Discord between Ofsted and a mayoral combined authority has emerged after inspectors criticised a provider for enrolling graduates on a level 1 programme.
First Face to Face Limited was found to be making ‘insufficient progress’ in all three areas of a monitoring visit for its adult learning provision, funded by North of Tyne Combined Authority.
Inspectors found the provider “recruits too many learners who are undergraduates or have degrees” to their level 1 computerised accountancy and understanding enterprise programme, when the learners “are not planning to set up their own business”.
“These learners have enrolled on the programmes simply to enhance their curriculum vitae,” the report reads.
Information on learners’ prior qualifications is gathered, but they are enrolled on programmes that are “not sufficiently challenging”.

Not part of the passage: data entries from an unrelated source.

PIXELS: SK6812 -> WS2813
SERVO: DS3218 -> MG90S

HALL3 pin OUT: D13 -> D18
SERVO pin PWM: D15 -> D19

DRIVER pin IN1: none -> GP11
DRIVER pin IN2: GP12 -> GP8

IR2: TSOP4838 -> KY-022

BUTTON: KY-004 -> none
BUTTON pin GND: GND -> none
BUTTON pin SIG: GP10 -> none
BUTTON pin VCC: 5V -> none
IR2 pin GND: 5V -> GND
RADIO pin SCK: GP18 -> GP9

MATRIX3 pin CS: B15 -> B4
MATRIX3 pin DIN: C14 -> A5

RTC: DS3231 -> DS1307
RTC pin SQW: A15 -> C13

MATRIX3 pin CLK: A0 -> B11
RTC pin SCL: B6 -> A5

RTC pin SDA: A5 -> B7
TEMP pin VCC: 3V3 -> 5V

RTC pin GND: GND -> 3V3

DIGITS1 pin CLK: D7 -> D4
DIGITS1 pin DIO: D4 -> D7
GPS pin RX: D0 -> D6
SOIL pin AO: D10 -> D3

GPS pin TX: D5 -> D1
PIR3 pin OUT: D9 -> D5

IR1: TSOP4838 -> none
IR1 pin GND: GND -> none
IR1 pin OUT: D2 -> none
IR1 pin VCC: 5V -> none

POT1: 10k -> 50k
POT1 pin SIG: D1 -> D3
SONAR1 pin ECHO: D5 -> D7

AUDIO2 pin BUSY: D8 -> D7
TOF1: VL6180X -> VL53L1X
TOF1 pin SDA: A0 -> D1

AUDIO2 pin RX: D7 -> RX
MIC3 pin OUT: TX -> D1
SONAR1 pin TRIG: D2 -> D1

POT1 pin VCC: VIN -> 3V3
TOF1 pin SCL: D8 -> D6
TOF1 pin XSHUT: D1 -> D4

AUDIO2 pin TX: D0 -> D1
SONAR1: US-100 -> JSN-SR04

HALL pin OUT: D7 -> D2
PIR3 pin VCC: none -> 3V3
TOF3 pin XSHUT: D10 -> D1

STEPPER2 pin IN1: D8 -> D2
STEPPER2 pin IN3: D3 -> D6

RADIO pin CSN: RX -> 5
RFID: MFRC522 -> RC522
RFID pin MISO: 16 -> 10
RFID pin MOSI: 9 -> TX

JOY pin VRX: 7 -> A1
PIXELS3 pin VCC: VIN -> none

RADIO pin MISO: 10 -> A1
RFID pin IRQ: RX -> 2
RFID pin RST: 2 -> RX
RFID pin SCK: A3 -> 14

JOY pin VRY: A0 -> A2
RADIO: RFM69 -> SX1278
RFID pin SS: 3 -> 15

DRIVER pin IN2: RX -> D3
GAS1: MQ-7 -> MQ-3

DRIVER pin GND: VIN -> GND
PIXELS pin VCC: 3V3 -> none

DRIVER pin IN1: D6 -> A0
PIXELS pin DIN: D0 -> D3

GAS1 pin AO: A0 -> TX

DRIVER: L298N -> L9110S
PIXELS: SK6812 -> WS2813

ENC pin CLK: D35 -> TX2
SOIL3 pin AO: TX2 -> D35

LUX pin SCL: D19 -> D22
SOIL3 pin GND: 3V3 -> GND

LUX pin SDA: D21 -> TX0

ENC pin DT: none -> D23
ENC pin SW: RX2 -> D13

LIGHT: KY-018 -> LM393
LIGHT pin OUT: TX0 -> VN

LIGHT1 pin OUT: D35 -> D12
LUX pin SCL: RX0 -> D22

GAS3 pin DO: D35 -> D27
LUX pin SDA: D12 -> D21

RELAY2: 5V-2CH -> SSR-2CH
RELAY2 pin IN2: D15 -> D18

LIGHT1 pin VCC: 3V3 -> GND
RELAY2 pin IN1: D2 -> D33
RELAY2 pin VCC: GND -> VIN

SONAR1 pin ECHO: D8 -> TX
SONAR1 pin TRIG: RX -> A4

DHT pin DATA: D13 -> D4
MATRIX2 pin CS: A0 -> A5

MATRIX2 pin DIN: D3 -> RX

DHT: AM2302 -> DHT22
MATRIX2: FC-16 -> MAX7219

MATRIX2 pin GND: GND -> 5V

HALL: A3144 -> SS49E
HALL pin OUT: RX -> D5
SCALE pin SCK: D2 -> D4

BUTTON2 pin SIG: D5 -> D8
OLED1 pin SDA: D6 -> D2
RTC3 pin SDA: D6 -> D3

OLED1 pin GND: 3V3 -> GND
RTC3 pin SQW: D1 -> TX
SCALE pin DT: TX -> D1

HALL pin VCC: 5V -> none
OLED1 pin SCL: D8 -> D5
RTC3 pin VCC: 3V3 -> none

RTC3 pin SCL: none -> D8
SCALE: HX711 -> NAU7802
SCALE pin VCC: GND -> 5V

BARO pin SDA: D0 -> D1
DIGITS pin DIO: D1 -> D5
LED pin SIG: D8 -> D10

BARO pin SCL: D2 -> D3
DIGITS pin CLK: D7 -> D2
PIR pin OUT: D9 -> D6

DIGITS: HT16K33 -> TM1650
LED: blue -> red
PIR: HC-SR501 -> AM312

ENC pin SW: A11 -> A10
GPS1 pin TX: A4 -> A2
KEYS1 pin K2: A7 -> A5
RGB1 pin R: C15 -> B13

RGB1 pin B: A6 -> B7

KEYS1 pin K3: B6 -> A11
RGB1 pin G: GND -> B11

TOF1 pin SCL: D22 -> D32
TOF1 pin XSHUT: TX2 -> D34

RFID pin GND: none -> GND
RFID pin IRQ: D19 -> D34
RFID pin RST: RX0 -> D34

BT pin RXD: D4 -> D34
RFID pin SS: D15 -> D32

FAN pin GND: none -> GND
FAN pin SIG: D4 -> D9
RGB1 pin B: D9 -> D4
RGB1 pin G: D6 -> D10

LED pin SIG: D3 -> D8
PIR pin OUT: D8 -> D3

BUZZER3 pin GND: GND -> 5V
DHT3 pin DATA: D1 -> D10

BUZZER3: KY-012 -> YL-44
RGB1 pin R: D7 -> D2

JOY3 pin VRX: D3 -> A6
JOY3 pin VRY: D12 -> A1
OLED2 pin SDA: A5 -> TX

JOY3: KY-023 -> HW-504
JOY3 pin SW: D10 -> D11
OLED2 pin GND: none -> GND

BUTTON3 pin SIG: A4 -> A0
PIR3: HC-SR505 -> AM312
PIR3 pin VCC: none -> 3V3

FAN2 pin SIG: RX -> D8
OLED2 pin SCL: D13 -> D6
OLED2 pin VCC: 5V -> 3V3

At the time of the visit, 12 learners were studying the computerised accountancy course and fewer than five were on the understanding enterprise programmes.
‘Clear rationale’ for allowing graduates on level 1 courses
In response to the report, the provider’s managing director Charlotte Windebank said the combined authority had “specifically commissioned” the adult education provision to “respond to low business start-up rates in the northeast,” and was intended to support entrepreneurial skills “regardless of prior attainment”.
A spokesperson for North of Tyne Combined Authority argued there was a “clear rationale” for the level 1 programme which “supports undergraduates into self-employment and social enterprise”.
Ofsted responded: “During a monitoring visit, inspectors check that programmes are at a suitable level for learners and that they benefit from the intended purpose of the course.”
Adult education budgets were devolved in six areas with a mayoral combined authority in 2019.
North of Tyne Combined Authority took over its £23 million adult education budget in 2020, behind the first wave, but ahead of Sheffield City Region and West Yorkshire combined authorities, which took control of their local budgets last August.
The disparity between Ofsted’s idea of best practice and the combined authority’s plans for its adult education provision sets up a potential future conflict between the central government body and devolved areas.
Ofsted criticised how learners study same programme
Ofsted’s report also criticised leaders for not having “effective oversight” of learners’ progress and for not intervening “quickly enough” when students fall behind on the computerised accountancy programme.
All learners receive the same programme content regardless of prior knowledge and can “competently complete” course workbook activities before they start the programme.
Leaders do not ensure all the provider’s teaching and pastoral staff complete safeguarding and ‘prevent’ duty training “quickly enough”.
Windebank said the provider was “obviously disappointed” with the report, “but are taking steps to ensure it fits the Ofsted framework when we get our full inspection in the new year”.
The provider’s leaders were complimented on the “useful advice about relevant careers” received by learners, though inspectors highlighted that leaders do not ensure access to “impartial careers advice about other opportunities”.
Appropriately qualified tutors also use their skills and experience to develop the skills of learners, who improve their confidence and gain useful networking opportunities.
North of Tyne Combined Authority said it will continue to monitor the provider and are working with them while First Face to Face implements their “robust” action plan.